Stimmungen, Gefühle, Wahrnehmungsmuster, Einstellungen und Erwartungen haben einen Einfluss auf die vielfältigen Regulationssysteme des Körpers und damit auch auf die Entwicklung von Gesundheit und Krankheit. Die wissenschaftliche Suche nach den Ursachen stressbedingter Erkrankungen liefert uns wichtige ­Erkenntnisse darüber, wie die mentalen Befindlichkeiten eines Menschen seine Körperfunktionen beeinflussen. Warum kann Stress krank machen? Jeder Mensch reagiert auf besondere, vor allem auch unerwartete Herausforderungen mit einer festen Abfolge neuronaler und hormoneller Reaktionen. Sie bilden eine Struktur, die heute gerne als »Stressachse« bezeichnet wird.2 Der Mensch wird durch dieses System in die Lage versetzt, in kürzester Zeit die nötige Bereitstellung lebensnotwendiger Ressourcen perfekt zu organisieren. Unter bestimmten Umständen kann das System aber auch zum Ausgangspunkt krank machender Impulse werden – so zum Beispiel, wenn das intensive und andauernde Gefühlserleben, einer Anforderung nicht gewachsen zu sein, diese Stressachse unter Daueraktivierung stellt. Dann gerät sie rasch zum Zentrum einer Kaskade schwerwiegender Fehlregulationen. Die gesundheitlichen Folgen reichen von einer Schwächung der Immunabwehr bis zu Veränderungen des Gehirnstoffwechsels, die das Entstehen einer Depression begünstigen.

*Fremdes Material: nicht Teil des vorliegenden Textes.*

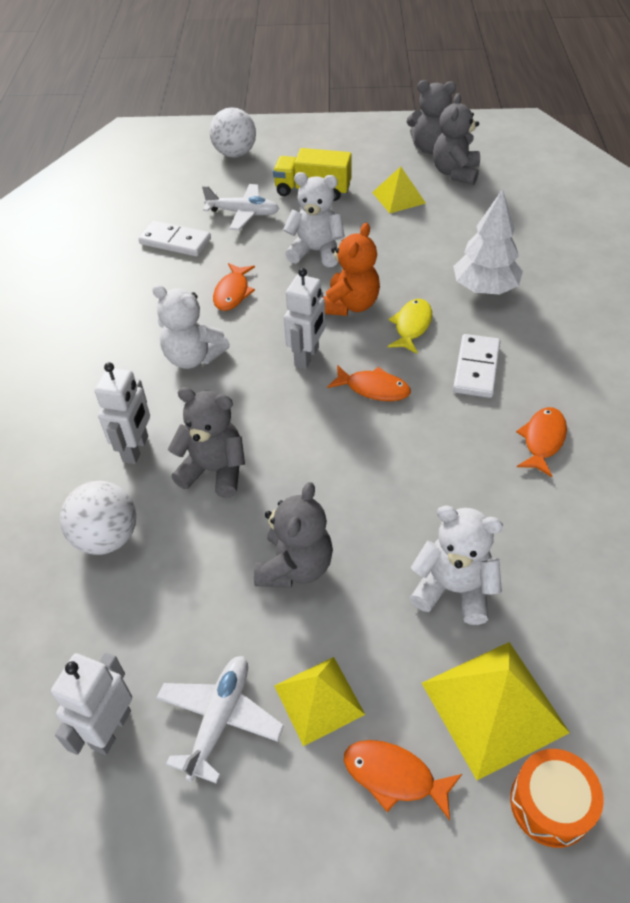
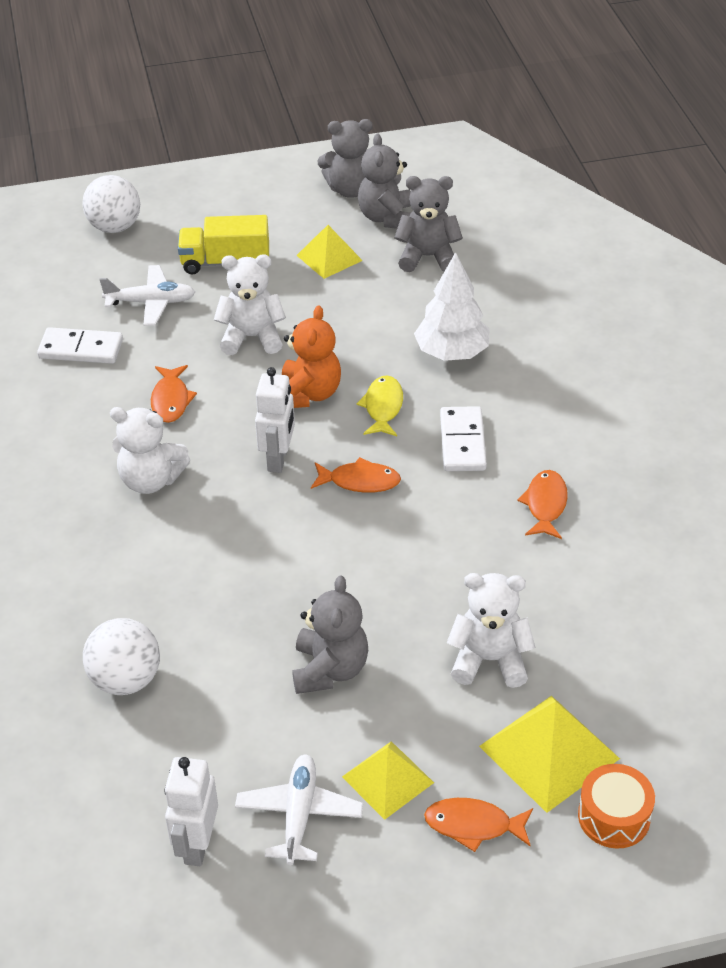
camera: 15 degrees left, 5 degrees down
(136, 449) = (123, 587): white robot -> none
(214, 470) = (216, 594): grey teddy bear -> grey teddy bear (428, 257)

Die Ergebnisse der Stressforschung zeigen, dass bestimmte mentale Muster des Erlebens und Verarbeitens ein flexibles und angemessenes Arbeiten zentraler Regulationssysteme des Körpers verhindern und so den Weg zu einer Krankheit bahnen können3. Doch Vorsicht: Weder macht intensiver Stress immer krank noch lassen sich eindeutige Zusammenhänge zwischen bestimmten mentalen Strukturen und der Wahrscheinlichkeit des Auftretens ganz bestimmter Erkrankungen nachweisen. Die Forschung der letzten dreißig Jahre zeigt sehr einhellig auf, dass der Weg von einer belastenden mentalen Struktur zur Krankheit nie geradlinig und vorhersehbar abläuft. Die Hypothese etwa, Krebserkrankungen oder Migräne knüpften sich an besondere mentale Strukturen, Stimmungen oder Gefühle, hat sich in vielfältigen Untersuchungen als falsch herausgestellt. Es gibt weder eine »Krebs-« noch eine »Migränepersönlichkeit«. Und auch simple psychologisierende »Erklärungen« sind widerlegt: Einen Hörsturz bekommen vermehrt nicht jene Menschen, die ein Zuhören-Müssen als Überlastung erleben. Tatsächlich kann jede Überlastung mit dem daraus resultierenden Stress einen Hörsturz auslösen. Das Zusammenspiel genetischer Faktoren mit der individuellen Biografie, den aktuellen Lebensumständen und vielem anderen mehr ist vielschichtig und so komplex wie die Ursachen für das Entstehen körperlicher Störungen. Deshalb können schreckliche Krankheiten auch Menschen ereilen, die glücklich und zufrieden sind und »mit sich im Reinen« leben.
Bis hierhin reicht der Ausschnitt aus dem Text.